In 2003, then-Circuit Judge Nicholas Byron awarded plaintiffs $10.1 billion in compensatory and punitive damages after a two-month trial of a class-action lawsuit on behalf of Illinois smokers.
Plaintiffs represented by St. Louis attorney Stephen Tillery contended that Philip Morris (now Altria Group Inc.) deceived consumers when it advertised that certain of its cigarettes were "light" and contained "lowered tar and nicotine." They said the company knew that Marlboro Lights were not safer than nonlight cigarettes and might even be more dangerous to health. . . .
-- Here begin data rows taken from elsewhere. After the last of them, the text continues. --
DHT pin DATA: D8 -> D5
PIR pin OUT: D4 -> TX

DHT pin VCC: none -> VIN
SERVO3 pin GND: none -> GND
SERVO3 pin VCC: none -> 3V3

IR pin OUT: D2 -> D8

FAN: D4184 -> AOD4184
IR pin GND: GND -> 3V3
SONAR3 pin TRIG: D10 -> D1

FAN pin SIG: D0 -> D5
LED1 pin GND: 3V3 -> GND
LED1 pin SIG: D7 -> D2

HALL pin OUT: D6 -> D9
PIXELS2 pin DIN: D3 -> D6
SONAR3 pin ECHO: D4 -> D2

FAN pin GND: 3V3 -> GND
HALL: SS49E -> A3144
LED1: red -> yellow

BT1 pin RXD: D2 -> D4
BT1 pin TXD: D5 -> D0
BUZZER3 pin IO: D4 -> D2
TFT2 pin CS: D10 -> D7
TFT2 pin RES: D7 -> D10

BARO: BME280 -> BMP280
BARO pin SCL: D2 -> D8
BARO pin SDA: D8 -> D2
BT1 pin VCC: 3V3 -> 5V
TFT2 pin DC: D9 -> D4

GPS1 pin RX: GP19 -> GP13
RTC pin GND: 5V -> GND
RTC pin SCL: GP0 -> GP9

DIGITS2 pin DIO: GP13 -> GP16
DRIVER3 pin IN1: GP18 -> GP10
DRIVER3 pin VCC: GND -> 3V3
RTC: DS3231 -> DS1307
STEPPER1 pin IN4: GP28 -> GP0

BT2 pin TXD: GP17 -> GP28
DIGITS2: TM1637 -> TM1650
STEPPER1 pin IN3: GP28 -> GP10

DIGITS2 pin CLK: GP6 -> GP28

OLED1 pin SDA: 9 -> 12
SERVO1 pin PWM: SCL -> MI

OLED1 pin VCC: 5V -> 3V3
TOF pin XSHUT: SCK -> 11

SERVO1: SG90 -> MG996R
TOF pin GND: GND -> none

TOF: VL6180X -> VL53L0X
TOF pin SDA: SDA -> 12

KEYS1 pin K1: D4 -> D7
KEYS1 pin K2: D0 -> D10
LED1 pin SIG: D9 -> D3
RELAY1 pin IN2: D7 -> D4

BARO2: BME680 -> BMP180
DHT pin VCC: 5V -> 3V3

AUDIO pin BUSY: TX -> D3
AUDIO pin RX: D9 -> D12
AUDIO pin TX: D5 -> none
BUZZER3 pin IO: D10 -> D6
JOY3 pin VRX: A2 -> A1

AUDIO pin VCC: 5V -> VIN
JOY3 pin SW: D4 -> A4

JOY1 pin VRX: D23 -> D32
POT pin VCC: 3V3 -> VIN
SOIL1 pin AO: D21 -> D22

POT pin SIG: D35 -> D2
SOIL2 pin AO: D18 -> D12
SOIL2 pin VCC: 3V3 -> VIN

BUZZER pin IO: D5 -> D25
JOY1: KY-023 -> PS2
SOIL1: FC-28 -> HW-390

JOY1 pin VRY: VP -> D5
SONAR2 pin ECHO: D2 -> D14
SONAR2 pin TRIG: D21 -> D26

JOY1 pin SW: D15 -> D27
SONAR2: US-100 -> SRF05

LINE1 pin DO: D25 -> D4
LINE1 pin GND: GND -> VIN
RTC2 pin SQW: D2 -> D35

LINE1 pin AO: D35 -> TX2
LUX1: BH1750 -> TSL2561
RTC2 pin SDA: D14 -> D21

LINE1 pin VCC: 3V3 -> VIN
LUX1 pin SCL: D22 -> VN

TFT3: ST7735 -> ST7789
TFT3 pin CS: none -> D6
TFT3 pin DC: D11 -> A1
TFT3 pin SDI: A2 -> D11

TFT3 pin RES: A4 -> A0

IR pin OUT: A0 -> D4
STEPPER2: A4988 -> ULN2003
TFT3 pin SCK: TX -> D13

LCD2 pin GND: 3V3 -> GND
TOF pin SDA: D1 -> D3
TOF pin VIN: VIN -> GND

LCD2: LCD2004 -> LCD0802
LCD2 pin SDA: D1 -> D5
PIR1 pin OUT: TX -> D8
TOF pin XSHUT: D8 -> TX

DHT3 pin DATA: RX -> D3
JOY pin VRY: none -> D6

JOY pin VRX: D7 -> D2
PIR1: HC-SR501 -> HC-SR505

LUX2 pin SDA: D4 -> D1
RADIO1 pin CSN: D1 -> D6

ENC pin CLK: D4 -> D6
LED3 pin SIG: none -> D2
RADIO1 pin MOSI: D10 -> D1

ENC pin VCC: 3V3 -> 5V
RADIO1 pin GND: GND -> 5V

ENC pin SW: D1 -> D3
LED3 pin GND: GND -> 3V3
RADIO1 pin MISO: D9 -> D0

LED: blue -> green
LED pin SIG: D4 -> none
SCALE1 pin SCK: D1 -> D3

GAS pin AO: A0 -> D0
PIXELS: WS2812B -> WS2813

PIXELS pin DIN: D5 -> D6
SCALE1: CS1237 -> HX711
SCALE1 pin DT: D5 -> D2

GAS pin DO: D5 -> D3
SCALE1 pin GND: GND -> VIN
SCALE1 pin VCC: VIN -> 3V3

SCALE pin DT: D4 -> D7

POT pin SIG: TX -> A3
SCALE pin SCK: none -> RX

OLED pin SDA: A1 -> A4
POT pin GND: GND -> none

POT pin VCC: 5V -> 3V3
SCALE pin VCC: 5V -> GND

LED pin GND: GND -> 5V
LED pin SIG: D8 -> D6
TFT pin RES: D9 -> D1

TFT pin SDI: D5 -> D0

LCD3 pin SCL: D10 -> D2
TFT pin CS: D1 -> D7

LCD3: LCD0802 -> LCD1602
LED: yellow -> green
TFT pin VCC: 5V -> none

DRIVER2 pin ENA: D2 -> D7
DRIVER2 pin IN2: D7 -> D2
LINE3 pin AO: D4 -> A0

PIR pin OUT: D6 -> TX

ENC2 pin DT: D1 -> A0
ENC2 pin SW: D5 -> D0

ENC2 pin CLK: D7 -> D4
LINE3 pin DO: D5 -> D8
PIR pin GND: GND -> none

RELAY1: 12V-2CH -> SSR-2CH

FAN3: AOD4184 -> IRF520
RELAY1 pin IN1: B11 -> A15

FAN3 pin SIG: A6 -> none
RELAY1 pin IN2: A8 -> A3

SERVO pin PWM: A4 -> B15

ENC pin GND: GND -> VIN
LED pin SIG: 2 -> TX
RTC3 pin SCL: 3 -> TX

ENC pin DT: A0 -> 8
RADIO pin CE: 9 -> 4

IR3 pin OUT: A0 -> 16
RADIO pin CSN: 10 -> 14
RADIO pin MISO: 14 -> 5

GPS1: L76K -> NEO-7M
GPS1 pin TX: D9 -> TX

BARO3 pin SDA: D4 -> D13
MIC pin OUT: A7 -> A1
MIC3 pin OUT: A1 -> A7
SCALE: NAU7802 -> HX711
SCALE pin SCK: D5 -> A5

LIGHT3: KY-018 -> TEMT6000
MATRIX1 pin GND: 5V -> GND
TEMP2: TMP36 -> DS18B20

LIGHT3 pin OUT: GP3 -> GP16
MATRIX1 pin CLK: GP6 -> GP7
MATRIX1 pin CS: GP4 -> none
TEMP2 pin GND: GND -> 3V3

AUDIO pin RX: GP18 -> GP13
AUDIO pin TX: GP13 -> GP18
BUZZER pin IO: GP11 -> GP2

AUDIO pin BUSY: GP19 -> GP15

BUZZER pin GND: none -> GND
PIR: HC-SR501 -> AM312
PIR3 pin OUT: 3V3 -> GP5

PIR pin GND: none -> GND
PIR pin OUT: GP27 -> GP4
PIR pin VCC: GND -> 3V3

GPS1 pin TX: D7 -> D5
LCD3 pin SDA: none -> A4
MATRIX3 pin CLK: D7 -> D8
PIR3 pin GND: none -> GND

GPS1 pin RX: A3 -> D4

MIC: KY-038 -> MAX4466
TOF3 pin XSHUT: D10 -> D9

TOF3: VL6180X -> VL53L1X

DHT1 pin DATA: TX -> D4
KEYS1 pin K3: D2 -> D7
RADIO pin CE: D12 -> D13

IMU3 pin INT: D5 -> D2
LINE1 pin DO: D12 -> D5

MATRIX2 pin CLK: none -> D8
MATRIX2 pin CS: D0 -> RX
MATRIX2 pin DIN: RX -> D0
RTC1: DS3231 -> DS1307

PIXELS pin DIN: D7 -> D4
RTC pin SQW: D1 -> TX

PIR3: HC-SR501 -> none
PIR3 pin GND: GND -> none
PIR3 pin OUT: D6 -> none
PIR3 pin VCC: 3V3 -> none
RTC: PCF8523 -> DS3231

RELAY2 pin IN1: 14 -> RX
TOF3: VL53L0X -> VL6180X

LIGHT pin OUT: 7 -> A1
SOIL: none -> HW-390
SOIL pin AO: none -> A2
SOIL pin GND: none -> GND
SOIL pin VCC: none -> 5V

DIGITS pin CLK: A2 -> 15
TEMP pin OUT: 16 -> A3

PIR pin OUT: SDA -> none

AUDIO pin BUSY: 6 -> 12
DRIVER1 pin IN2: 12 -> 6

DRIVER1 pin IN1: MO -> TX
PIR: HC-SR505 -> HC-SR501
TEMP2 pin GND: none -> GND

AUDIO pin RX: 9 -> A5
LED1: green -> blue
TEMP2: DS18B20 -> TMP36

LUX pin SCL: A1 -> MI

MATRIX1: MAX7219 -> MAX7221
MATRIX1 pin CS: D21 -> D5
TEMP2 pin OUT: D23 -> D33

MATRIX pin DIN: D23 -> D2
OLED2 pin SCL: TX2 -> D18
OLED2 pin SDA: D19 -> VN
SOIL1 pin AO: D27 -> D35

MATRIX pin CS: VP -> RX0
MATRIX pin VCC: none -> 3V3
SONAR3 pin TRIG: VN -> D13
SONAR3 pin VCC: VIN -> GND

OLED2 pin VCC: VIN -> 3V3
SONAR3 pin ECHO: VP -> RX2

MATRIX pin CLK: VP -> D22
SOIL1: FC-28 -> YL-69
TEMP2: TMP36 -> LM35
But the U.S. Supreme Court, in a December 2008 decision, Altria Group Inc. v. Good, found that the FTC did not authorize use of those terms. . . .
In a one-sentence ruling, the state Supreme Court declined on Wednesday to hear the company's appeal of that ruling. Supreme Court spokesman Joe Tybor said Justice Robert R. Thomas did not participate but said he would file a dissent later.
"The Illinois Supreme Court today issued a sound decision in Price v. Philip Morris that we believe charts the way for the circuit court to hear arguments regarding whether these terms were ever authorized by the FTC," Tillery, of the Korein Tillery law firm, said Wednesday. Tillery said the decision could signal a willingness by the state Supreme Court to reconsider its 2005 decision in light of the Good case.
Altria attorney Murray Garnick said the court's reversal of the Madison County judgment still stood. He said the court's decision on Wednesday meant that Ruth would consider the plaintiffs' petition on its merits, not on the time of its filing.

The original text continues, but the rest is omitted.